EngineV audio: bouncing sound around a voxel world

Work in progress. I’m publishing this post incrementally and adding sections as I write them. The structure below is intentional; the gaps are too.

I am working on a yet-to-be-named escape-room puzzle game that uses lighting and audio effects as the basis of the puzzle mechanics. The game requires a custom engine, EngineV, a voxel engine with a physically-based ray-marched renderer that bounces light rays around the voxel grid to render the scene with reflections, transmission, global illumination, etc. All the bells and whistles.

At some point during my work on the renderer, I thought, “Why not bounce sound around the room?” This motivated me to design an audio system that interacts with a room’s geometry and the acoustic properties of the materials it’s made from to synthesize physically-plausible audio effects such as reverb, echo, diffraction, and transmission. The following blog post digs into the implementation details of this audio system.

If a tree falls in the forest, and nobody is around to hear it, does it still make a sound? Not in EngineV.

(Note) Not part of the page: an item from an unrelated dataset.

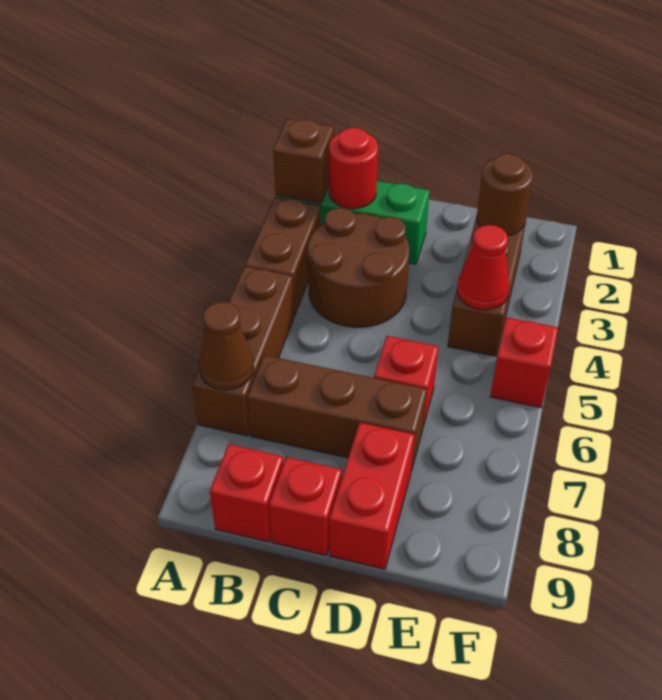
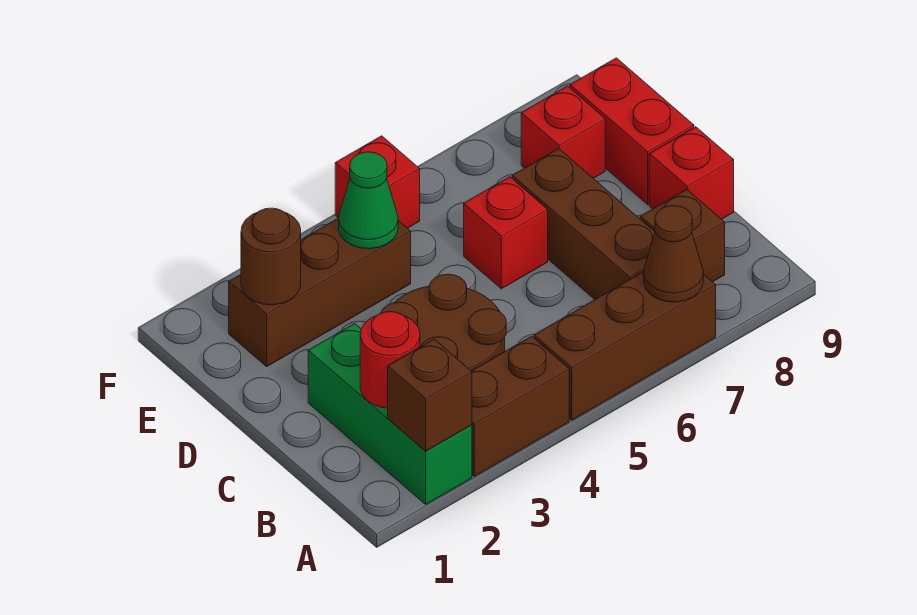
none -> brown brick B8 level 1
red brick B9 level 1 -> red brick E8 level 1
red brick D8:D9 level 1 -> red brick D9:E9 level 1
red cone E4 level 2 -> green cone E4 level 2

The EngineV audio system starts with three core abstractions: cells, listener windows, and emitters. A cell represents a 4x4x4 voxel volume that caches per-emitter acoustic energy local to the space, with each emitter slot divided into 64 8ms time bins. The bin index encodes effects such as echo and early reverb. Bin 0 is the acoustic energy consumed by the next tick, and bin 63 is consumed 504ms from now. Each tick of the audio system rotates the ring forward by one bin. A listener, such as the player character, is surrounded by a listener window, a 3x3x3 cell (one cell = 4x4x4 voxels) buffer centered at the listener that caches sounds that the player can reach in space and time under the engine’s speed limits for player movement and sound propagation. An emitter is the source of acoustic energy that is eventually delivered to a listener window.

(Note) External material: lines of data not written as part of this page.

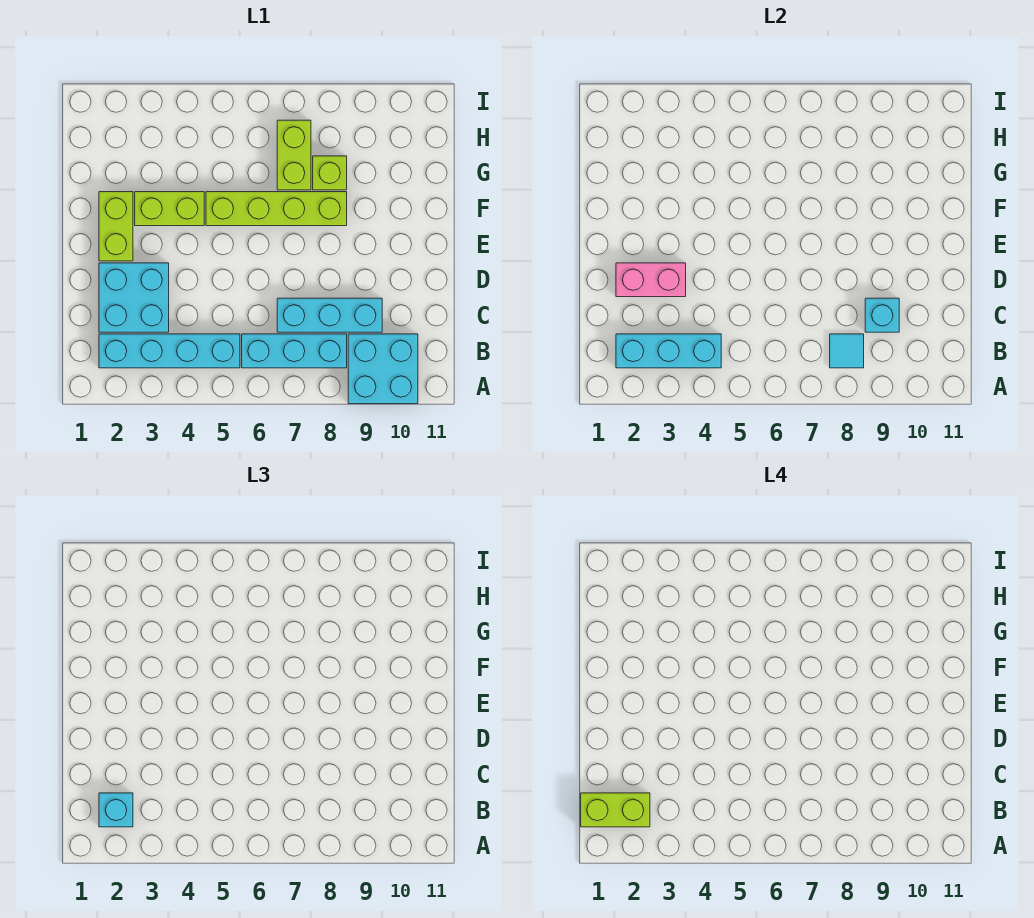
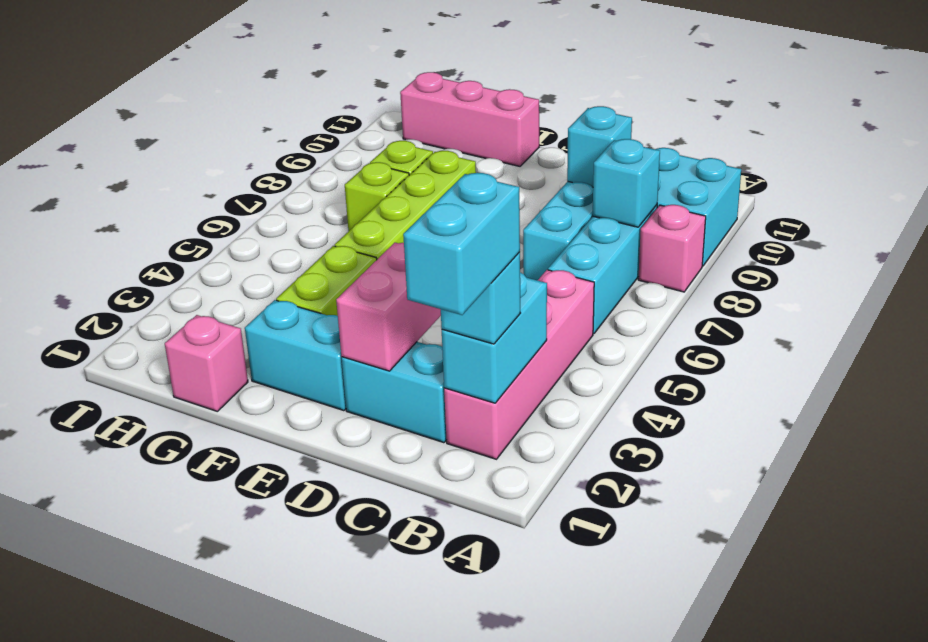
none -> pink brick A8 level 1
lime brick B1:B2 level 4 -> cyan brick B1:B2 level 4
cyan brick B2:B5 level 1 -> pink brick B2:B5 level 1
cyan brick B2:B4 level 2 -> cyan brick B2:B3 level 2
cyan tile B8 level 2 -> cyan brick B8 level 2
cyan brick C2:D3 level 1 -> cyan brick C2:D2 level 1
lime brick E2:F2 level 1 -> cyan brick E2:F2 level 1
none -> pink brick F11:H11 level 1
none -> pink brick G1 level 1
lime brick G7:H7 level 1 -> lime brick G7 level 1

If the listener never moved, the window would only need to be one cell, the one they’re in. The 26 neighboring cells are for motion lookahead. The listener crosses at most one cell boundary per tick, so most cells are never heard. But without this insurance policy, the listener would hear the audio briefly drop out when crossing a cell boundary. When the listener crosses a boundary, that new cell becomes the center, translating the entire window by one cell in that direction. Cells that overlap between the old and new windows retain their state, cells freshly entering the window (the leading edge) are initialized to zero, and cells leaving the window (the trailing edge) are dropped.

The leading-edge cells, the ones that have just entered the window due to listener movement, contain no acoustic energy in any of their time bins since they weren’t in the window when past emissions were deposited. Had the listener been closer to the cell prior to now, past emissions may have delivered energy into the cell; if any of those hypothetical deposits would still be in the bin ring, the listener could walk into a cell that is missing acoustic energy that should be present. This can never occur if the time to enter a new cell is greater than or equal to the bin ring duration.

The minimum distance to enter a previously out-of-window cell, given a window radius of 1 cell, is 1 cell width, or 4 voxels. Given cell size C and listener velocity V, the constraint C / V ≥ 0.512 s gives v_max ≈ 7.81 voxels/s, or 2.93 m/s in-game. This guarantees a listener never enters a cell that should contain audio from past events, but does not because of the window aperture.

To understand how an emitter delivers acoustic energy to a listener window, we need to introduce a fourth core abstraction: a primary ray. A primary ray traces the direct path through the audio cell grid from the emitter’s cell to the listener window’s center cell and tests for occlusions along the way. Rays are implemented as a 3D Amanatides-Woo DDA. If the path is unoccluded, the primary ray delivers its payload into the listener window’s cells.

If the path to the listener window’s center is unoccluded, the algorithm assumes that the direct paths to the other 26 cells in the listener window are also unoccluded and computes the acoustic energy delivered into those cells as such. This is done to avoid casting a separate primary ray for each. Under rare circumstances, this can create a scenario where the player can walk into a cell that, if they had been standing there already, would have triggered the occluded primary ray audio path, but because the cell they were standing in prior to entering this one was unoccluded, instead produced cell values as if this cell’s direct path from the emitter was not occluded. The trade-off of accepting this slightly incorrect audio synthesis is certainly worth the computation shaved off by avoiding 27 separate DDAs per emission.

The ray carries two payloads: per-band energy, a 3-tuple (low, mid, high) of scalar energy values, one per frequency band, and wave-state metadata including the delay (path length divided by the speed of sound), per-band attenuation, per-band coherence, and the ray’s direction.